*Synthesis and Characterization of Novel Aromatic Polyamides Containing Pyridine Heterocyclic Ring and Schiff-Base

Abstract

Six new aromatic polyamides Par1-Par6 were prepared by direct Yamazaki’s polycondensation reaction of 4-Phenylenediacrylic acid (PPDAA) with two new aromatic Schiff-Base diamine monomers 2,6-bis[(4-amino-2,6-dimethylphenyl)methylene]diaminopyridine (BADMDP), 1,4-bis(6-aminopyridin-2-ylimino)dimethylenebenzene (BAPIDB); and Phthalic acid (PA) with four new diamine monomers containing pyridine heterocyclic group and bearing bulky aromatic pendant groups in the 4-position of the pyridine ring 4-(4-amino-2,6-dimethylphenyl)-2,6-bis(4-aminophenyl)pyridine (ADPBAP), 4-(2-hydroxyphenyl)-2,6-bis(4-aminophenyl)Pyridine (HPBAP), 4-(4-chlorophenyl)-2,6-bis(4-aminophenyl)pyridine (CPBAP), and 4-(4-(2,6-bis(4-aminophenyl) pyridin-4-yl)phenyl)-2,6-bis(4-aminophenyl)pyridine (BAPPBAP) in the presence of CaCl2 in Pyridine and Triphenyl phosphite (TPP) as condensing agents in N-methyl-2-Pyrolidinone (NMP) as solvent. 4-Phenylenediacrylic acid (PPDAA) was prepared by the condensation reaction of Terephthalaldehyde with Malonic acid in the presence of pyridine.

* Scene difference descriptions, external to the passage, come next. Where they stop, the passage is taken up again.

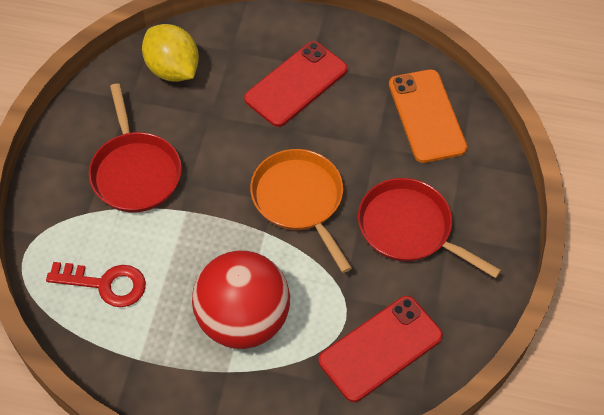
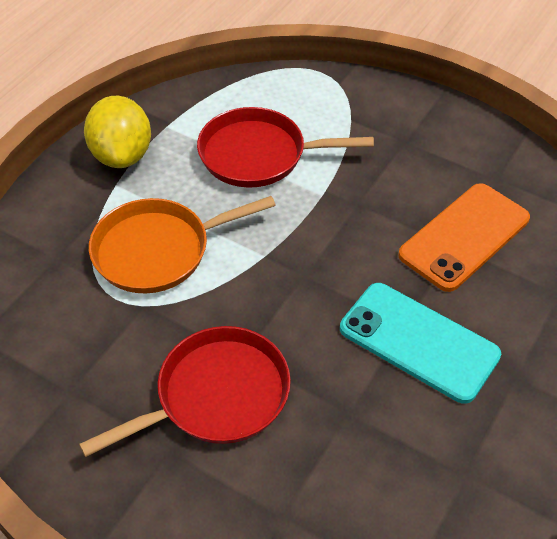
red ball: 1 -> 0
red key: 1 -> 0
red phone: 2 -> 0
turquoise phone: 0 -> 1

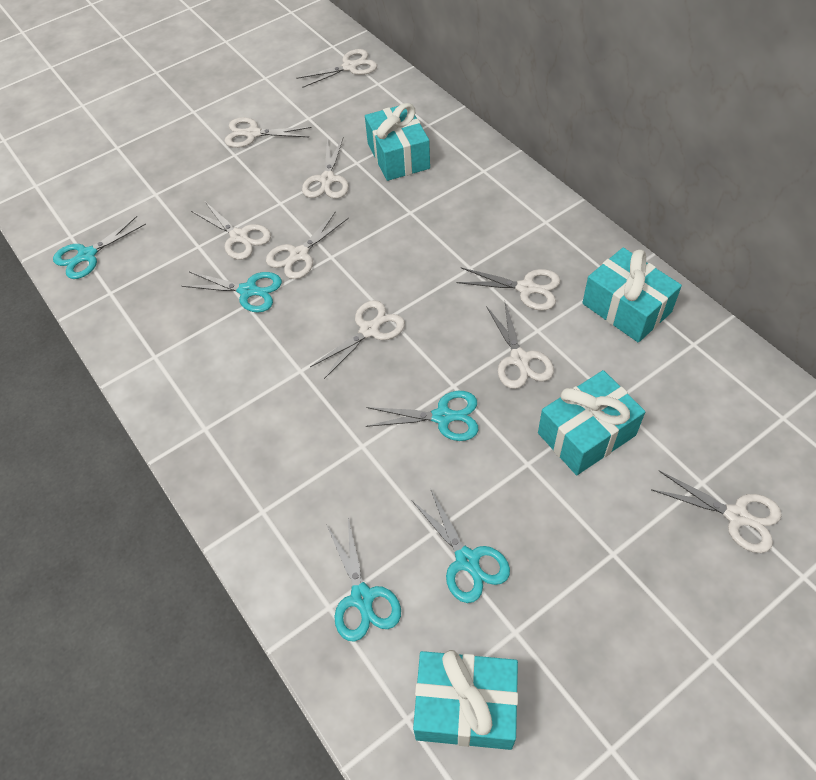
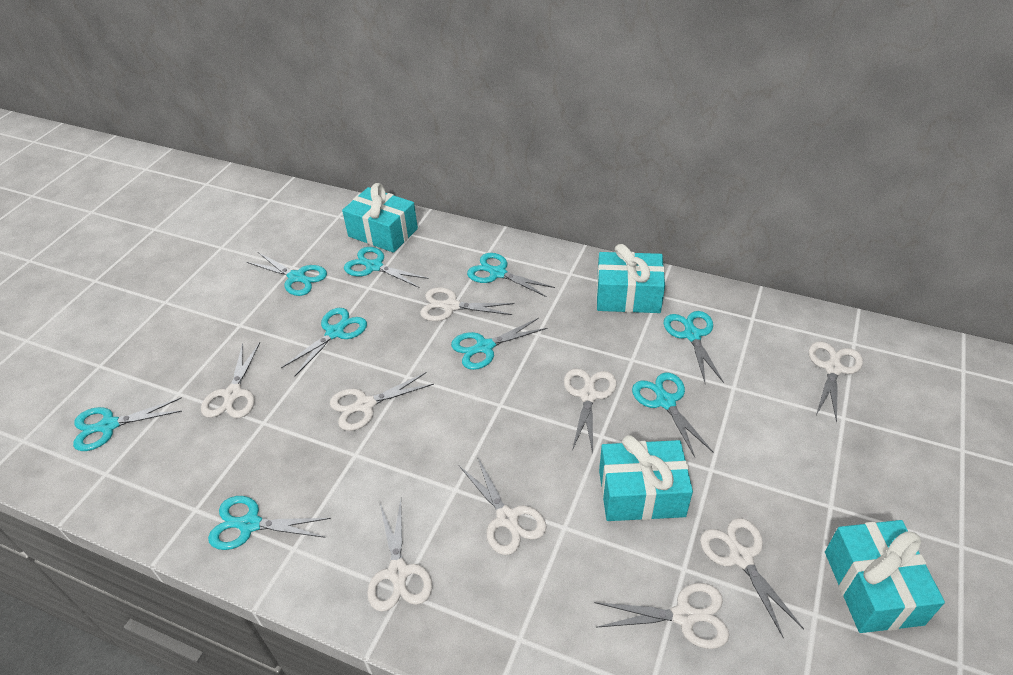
turquoise scissors: 5 -> 9

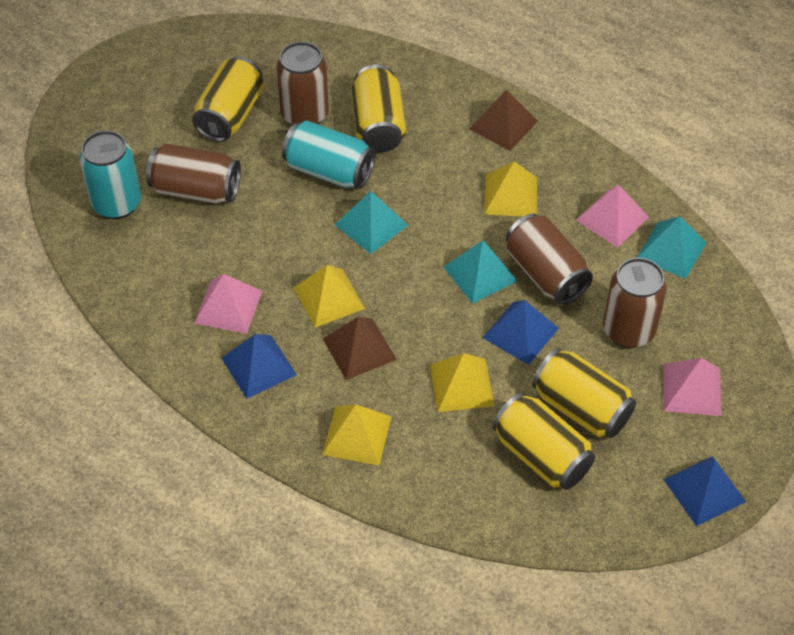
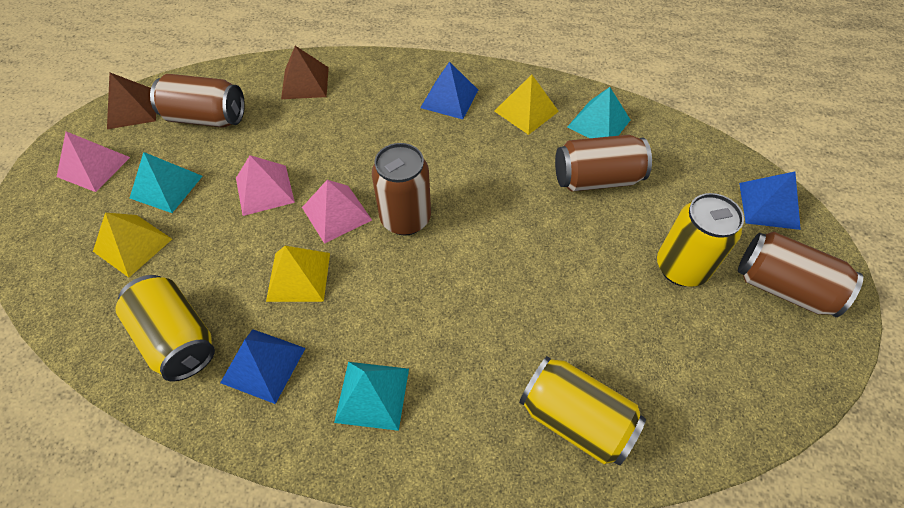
turquoise can: 2 -> 0
yellow can: 4 -> 3
yellow pyramid: 4 -> 3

The monomers were characterized by Fourier transform infrared (FTIR), and Nuclear magnetic resonance (1H-NMR). The resulting polyamides were characterized by Fourier transform infrared (FTIR), and Nuclear magnetic resonance(1H-NMR); and their physical properties including solubility, thermal stability and thermal behavior were studied as well. All of these new polymers show very good solubility in polar aprotic solvents and excellent thermal stability.